In this notebook we'll explore feature importance using SHAP values. SHAP values are the most mathematically consistent way for getting feature importances, and they work particulalry nicely with the tree-based models. Unfortunately, calculating SHAP values is an extremely resource intensive process. However, starting with XGBoost 1.3 it is possible to calcualte these values on GPUs, whcih speeds up the process by a factor of 20X - 50X compared to calculating the same on a CPU. Furthermore, it is also possible to calculate SHAP values for feature interactions.
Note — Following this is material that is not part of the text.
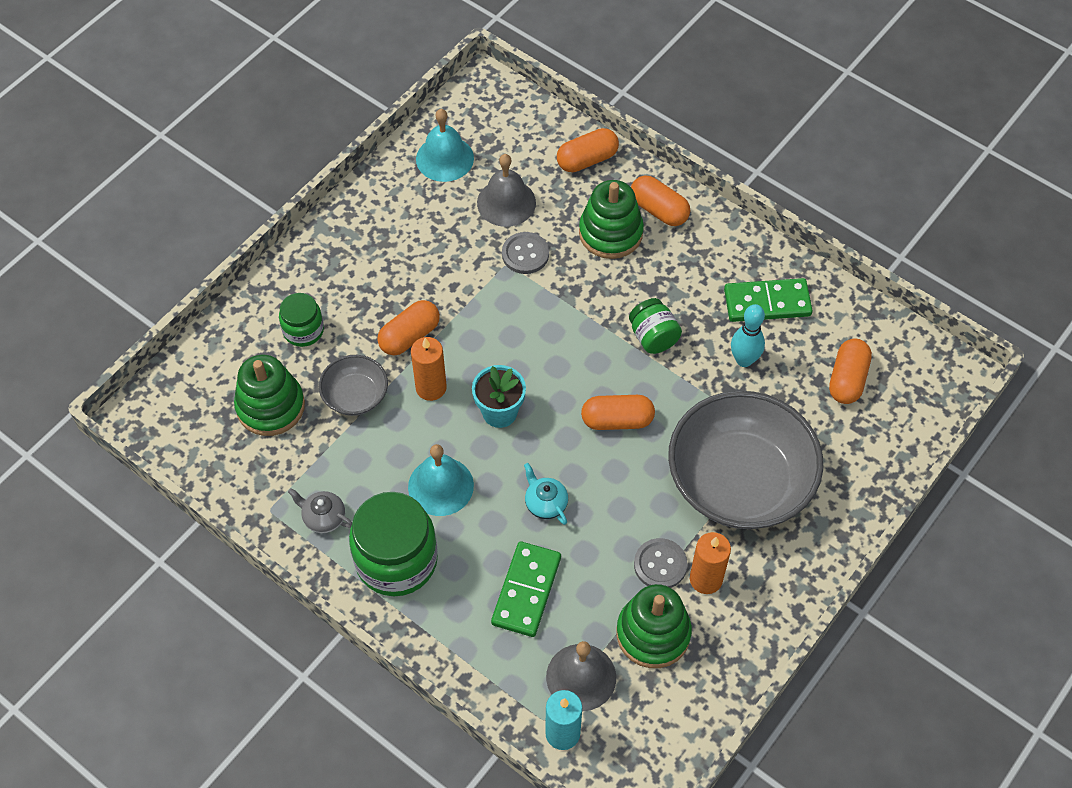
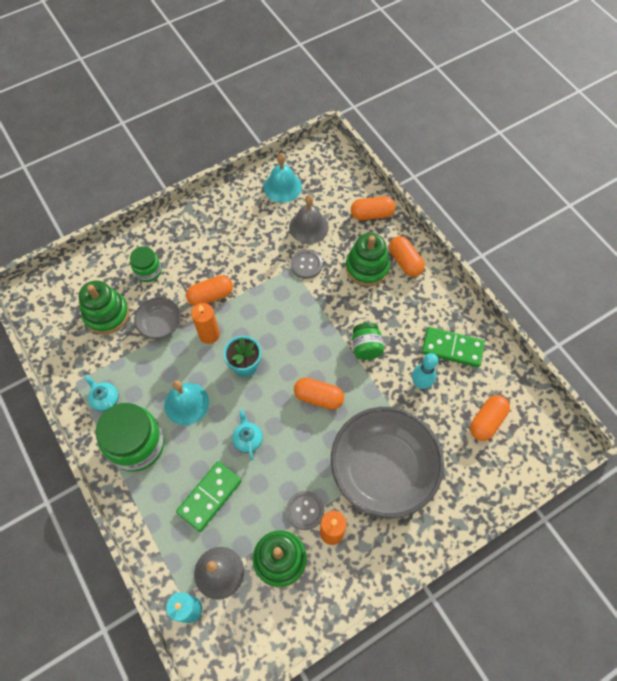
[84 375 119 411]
The GPU speedup for those is even more dramatic - it takes a few minutes, as opposed to days or even longer on a CPU.



In [None]:
%matplotlib inline

import xgboost as xgb
xgb.__version__

In [None]:
import numpy as np
import pandas as pd
from sklearn.model_selection import KFold, GroupKFold
from sklearn.metrics import log_loss
from sklearn.model_selection import train_test_split
from sklearn.preprocessing import LabelEncoder
from tqdm import tqdm
import gc
import matplotlib.pyplot as plt
import shap

# load JS visualization code to notebook
shap.initjs()

In [None]:
import os
for dirname, _, filenames in os.walk('/kaggle/input'):
    for filename in filenames:
        print(os.path.join(dirname, filename))

In [None]:
train = pd.read_csv('../input/ncaam-2021-features-only/tourney.csv')
test = pd.read_csv('../input/ncaam-2021-features-only/test.csv')

In [None]:
y = train["result"]
s = train["Season"]
X = train.drop(['Season','TeamID1','TeamID2','result'], axis=1)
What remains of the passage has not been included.